A C-17 Globemaster freighter of the United Arab Emirates Air Force Wednesday departed from the Bariloche airport in Argentine Patagonia after being grounded for two days due to Customs inconsistencies with its cargo manifesto.
According to the Río Negro newspaper, the US-built Boeing carried the modules of a satellite station to be installed in one of the estancias owned by the Emirati royal family south of the Manso River bordering the Nahuel Huapi National Park.
The estancias are in the same area as Lago Escondido, the land owned by English tycoon Joseph Lewis, and Baguales, owned by a Qatari company in which Argentine retired tennis player Gastón Gaudio appears as a shareholder.
Logistics coordination in Bariloche was in charge of Federico Bergter, director of the Belgian company Burco, which also has interests in the same area, it was also reported.
After the Customs issues were solved, the unloading of the cargo was performed where the plane had been parked since Monday.
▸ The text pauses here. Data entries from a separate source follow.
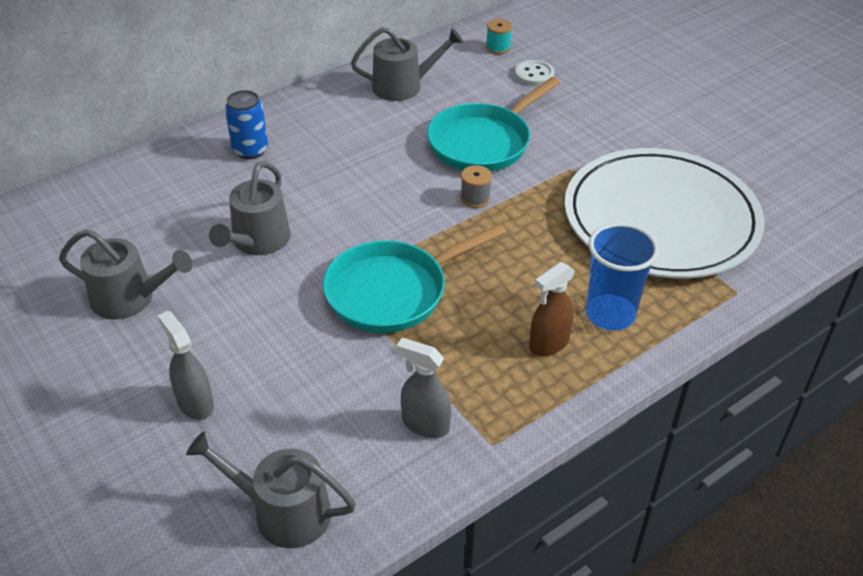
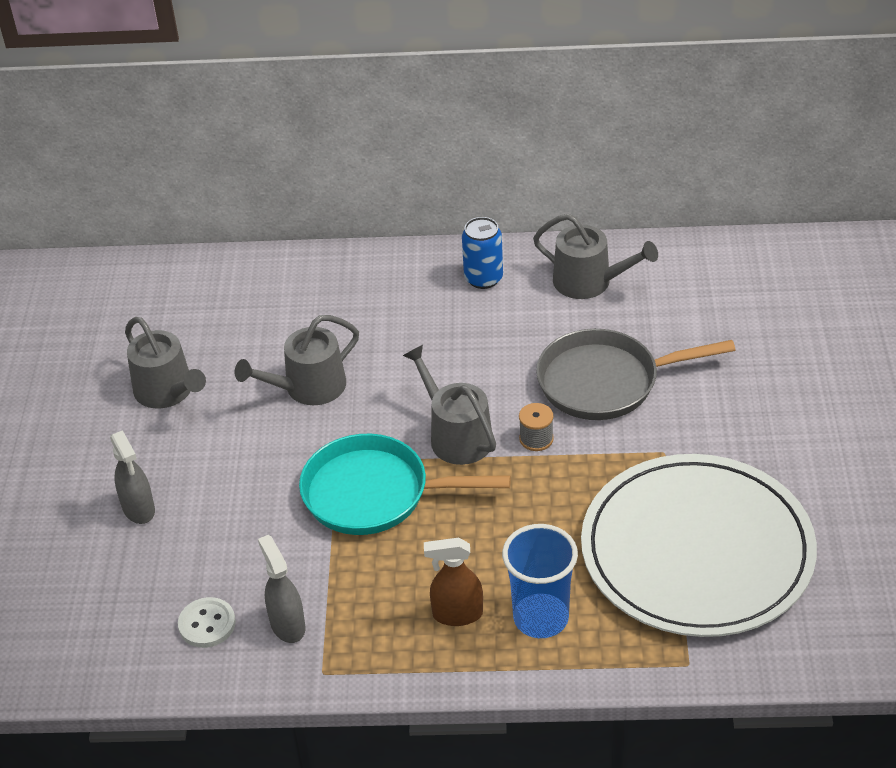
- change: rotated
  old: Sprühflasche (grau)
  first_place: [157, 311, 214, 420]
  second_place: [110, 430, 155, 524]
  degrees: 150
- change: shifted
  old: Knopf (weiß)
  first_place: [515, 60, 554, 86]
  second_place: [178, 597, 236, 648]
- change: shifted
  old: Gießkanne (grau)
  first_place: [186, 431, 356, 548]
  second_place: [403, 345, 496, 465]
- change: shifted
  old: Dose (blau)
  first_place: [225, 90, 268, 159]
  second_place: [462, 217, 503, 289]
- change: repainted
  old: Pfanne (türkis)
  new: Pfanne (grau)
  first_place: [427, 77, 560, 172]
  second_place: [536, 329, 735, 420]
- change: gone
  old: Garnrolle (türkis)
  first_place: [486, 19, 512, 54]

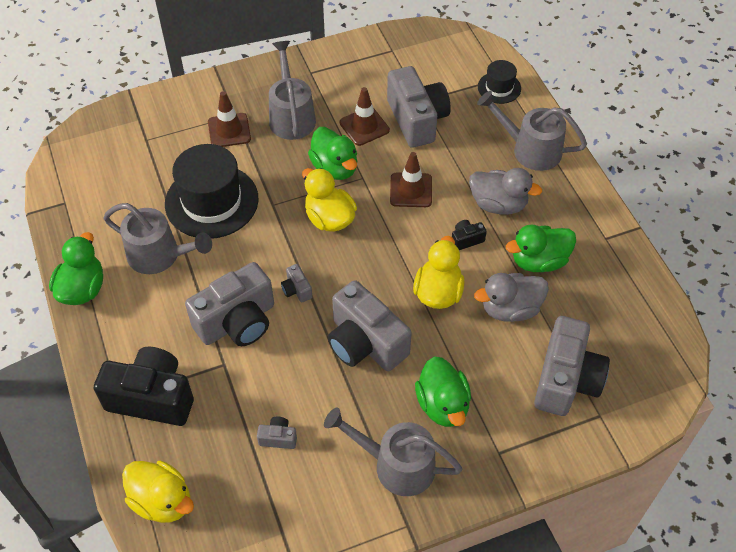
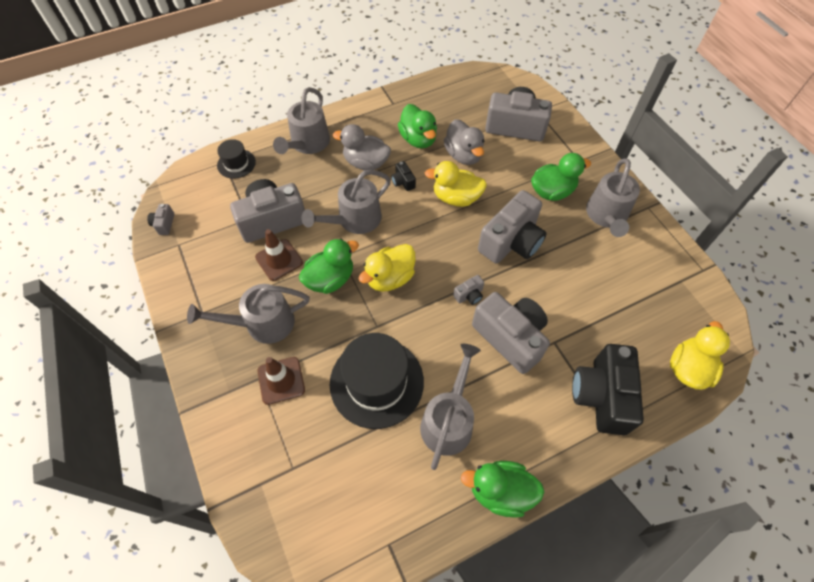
- change: shifted
  old: Kamera (grau)
  first_place: [257, 417, 297, 449]
  second_place: [147, 204, 174, 235]
- change: swapped
  old: Leitkegel (braun)
  new: Gießkanne (grau)
  first_place: [390, 152, 432, 207]
  second_place: [302, 170, 391, 234]
- change: rotated
  old: Ente (grau)
  first_place: [469, 168, 542, 215]
  second_place: [333, 124, 391, 170]
  degrees: -90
The presence of a foreign-flagged aircraft of a type unusual to local skies had sparked an uproar throughout Bariloche, which was fueled by silence from every authority in the area.
The various modules will allow the construction of a satellite station in one of the estancias owned by Matar Suhail Al Yabhouni Al Dhaheri, the right-hand man of Prince Mohamed bin Zayed, who has purchased what he named Rincón del Diablo, 19,270 hectares some 65 kilometers south of Bariloche, where he has an exclusive hunting reserve. This acquisition was added to the 679 hectares he had owned south of the Foyel River since 2010.
The purchase of Rincón del Diablo was made in 2017, the same year when then-Governor Alberto Weretilneck visited the Arab Emirates as part of former President Mauricio Macri's entourage.